Sumanto Chattopadhyay, executive creative director, South Asia, Ogilvy
Sometimes, you can shock a person out of complacency and make her see things your way. But, shock can be a major turn off too. It takes an audacious advertiser who knows what she is doing to use shock effectively. The approach works well in the case of fashion and youth brands.
Prathap Suthan, chief creative officer, Bang in the Middle
It's a quick attention-grabbing technique. It works in areas like social service, where we need to alter behaviour like over-speeding, talking on the phone while driving, molestation, smoking, etc. But, shock value tends to die down fast. One needs to sustain the level of communication and ensure there is follow-up action from the audience. The problem with shock advertising is that it elevates the limits of what to expect on television, in print and across other forms of subsequent communication.

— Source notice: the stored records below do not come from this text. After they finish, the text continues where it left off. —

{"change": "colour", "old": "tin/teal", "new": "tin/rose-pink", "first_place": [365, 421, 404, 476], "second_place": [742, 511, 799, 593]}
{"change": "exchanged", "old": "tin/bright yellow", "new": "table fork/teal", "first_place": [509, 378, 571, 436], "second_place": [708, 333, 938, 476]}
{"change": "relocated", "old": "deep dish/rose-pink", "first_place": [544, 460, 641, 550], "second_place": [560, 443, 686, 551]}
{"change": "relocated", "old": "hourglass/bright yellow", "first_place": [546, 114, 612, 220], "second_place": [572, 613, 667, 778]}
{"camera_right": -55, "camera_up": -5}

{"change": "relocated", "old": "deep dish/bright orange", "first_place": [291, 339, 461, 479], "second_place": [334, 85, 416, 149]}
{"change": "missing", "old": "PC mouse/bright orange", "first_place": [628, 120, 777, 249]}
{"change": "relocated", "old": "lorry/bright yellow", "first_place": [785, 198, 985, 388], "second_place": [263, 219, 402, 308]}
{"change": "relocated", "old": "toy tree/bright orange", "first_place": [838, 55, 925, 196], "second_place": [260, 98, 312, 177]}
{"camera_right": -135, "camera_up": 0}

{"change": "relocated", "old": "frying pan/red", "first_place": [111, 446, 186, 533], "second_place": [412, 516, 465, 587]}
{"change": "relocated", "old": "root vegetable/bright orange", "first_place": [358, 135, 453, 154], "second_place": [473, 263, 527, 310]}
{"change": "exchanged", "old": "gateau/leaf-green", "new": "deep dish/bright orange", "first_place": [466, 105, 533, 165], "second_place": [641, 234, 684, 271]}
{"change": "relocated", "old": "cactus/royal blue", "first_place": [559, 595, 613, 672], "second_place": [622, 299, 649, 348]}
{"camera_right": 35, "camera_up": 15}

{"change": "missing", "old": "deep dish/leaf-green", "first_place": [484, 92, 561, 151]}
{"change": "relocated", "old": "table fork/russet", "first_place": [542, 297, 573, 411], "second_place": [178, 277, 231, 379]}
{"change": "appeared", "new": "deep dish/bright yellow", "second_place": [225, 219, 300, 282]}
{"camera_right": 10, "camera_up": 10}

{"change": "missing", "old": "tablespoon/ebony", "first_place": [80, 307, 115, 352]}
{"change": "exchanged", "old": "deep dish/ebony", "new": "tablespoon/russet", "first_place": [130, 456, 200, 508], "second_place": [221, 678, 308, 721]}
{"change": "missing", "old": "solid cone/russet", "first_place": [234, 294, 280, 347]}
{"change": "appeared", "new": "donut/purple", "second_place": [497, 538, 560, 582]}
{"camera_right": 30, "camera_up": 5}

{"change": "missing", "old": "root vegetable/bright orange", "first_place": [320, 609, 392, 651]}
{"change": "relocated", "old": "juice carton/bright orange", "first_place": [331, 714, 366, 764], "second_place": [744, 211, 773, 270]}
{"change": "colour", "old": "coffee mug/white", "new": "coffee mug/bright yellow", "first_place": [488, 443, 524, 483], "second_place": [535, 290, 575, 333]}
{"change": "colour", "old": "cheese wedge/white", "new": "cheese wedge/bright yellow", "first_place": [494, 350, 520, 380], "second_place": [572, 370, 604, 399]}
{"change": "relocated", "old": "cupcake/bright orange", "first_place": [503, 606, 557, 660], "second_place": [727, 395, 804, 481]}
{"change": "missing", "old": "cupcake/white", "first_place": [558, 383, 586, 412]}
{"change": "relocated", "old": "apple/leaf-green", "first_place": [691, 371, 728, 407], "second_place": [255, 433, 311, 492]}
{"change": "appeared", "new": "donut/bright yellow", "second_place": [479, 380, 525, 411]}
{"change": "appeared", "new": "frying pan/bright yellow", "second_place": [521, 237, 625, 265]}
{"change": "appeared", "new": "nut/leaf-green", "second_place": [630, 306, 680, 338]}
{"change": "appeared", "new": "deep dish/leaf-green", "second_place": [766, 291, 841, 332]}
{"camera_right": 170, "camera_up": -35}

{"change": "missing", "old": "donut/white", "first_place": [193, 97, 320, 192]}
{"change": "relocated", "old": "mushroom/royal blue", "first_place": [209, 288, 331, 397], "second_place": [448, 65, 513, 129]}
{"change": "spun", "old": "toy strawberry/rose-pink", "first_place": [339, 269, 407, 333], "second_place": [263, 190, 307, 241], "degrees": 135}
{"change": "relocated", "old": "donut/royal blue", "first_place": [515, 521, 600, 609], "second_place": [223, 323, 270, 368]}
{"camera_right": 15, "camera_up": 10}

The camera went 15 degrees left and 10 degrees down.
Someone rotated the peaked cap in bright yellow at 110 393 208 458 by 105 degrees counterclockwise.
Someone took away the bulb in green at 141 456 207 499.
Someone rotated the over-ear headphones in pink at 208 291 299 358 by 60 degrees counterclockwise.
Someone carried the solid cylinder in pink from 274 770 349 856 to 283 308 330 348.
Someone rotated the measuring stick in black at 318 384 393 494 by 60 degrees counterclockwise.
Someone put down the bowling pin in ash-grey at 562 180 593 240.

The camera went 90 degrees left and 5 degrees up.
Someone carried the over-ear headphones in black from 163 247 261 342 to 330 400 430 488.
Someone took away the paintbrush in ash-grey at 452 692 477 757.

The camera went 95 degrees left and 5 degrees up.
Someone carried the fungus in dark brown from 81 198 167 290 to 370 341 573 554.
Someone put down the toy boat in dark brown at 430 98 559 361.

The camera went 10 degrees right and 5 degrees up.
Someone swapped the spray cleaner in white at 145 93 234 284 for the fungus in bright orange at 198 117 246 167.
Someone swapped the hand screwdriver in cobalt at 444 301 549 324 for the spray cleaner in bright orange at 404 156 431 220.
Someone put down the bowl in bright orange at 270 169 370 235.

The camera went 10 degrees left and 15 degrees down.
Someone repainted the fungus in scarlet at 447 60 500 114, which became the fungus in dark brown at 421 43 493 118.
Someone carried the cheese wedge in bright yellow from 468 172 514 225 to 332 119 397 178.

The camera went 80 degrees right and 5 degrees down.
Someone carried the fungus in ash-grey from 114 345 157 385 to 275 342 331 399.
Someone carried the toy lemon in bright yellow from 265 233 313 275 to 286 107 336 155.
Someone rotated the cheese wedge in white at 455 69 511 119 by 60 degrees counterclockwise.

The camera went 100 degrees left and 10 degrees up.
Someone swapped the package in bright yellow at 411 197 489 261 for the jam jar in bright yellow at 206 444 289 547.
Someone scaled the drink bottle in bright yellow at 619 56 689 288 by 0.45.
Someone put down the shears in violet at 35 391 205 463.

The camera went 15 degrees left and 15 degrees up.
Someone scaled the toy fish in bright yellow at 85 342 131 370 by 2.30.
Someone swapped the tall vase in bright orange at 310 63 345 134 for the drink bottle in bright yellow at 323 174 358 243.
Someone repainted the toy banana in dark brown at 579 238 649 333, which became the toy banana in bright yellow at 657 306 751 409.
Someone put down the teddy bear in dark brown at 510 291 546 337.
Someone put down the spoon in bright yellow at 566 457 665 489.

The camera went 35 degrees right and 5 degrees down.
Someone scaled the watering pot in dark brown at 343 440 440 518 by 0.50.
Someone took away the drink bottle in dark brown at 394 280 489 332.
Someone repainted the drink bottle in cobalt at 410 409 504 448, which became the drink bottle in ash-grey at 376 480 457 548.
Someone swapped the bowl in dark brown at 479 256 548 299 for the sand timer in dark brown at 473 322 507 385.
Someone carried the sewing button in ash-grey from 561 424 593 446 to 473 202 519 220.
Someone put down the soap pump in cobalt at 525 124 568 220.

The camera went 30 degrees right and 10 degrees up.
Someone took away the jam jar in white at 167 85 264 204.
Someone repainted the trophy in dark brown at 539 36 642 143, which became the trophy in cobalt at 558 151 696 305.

You need to know where and how to employ shock. You can't use it randomly for every category. It's best when you have to make a point and get out. Consider 'Unwatchable', a brutal video about Congo. Now that's shock!
Another problem is - people often mistake surprise for shock.
Shock value only works in the short term. It can easily be converted to 'talk value'.
A shocking ad can lead to brand salience and can help make a film go viral. It also helps a brand form its 'first impression', one that sticks. For example, Fastrack has, right from the beginning, been against the popular trend.
However, if shock value is in bad taste, especially when it includes sexuality and nudity, it cannot have a good long-term effect. Shocking ads must be done thoughtfully and aesthetically. There was a cement brand which showed a bikini-clad girl coming out of the ocean; there was no brand-connect whatsoever. In such cases, people will recall the ad, not the brand.
Partho Sinha, creative head, DigitasLBi
There are pros and cons to using shock value. People love to be shocked and awed. But, if you go for shock value and irritate or offend people, they will most likely just reach for the remote and tune you out.
Today, some of the most viral videos on YouTube are about social causes. Like any tactic, you have to define it in terms of the strategic goal. And, you need to be sensitive.
As creative professionals look for more inventive ways to visualise their stories, shock value is becoming an effective tool. It helps highlight things and ensure that customers won't overlook those aspects. Shock value helps dramatise things and leads to consumer engagement.
The most recent Van Damme viral video 'The Epic Split' was awe-inspiring, but the question is - will something similar work again?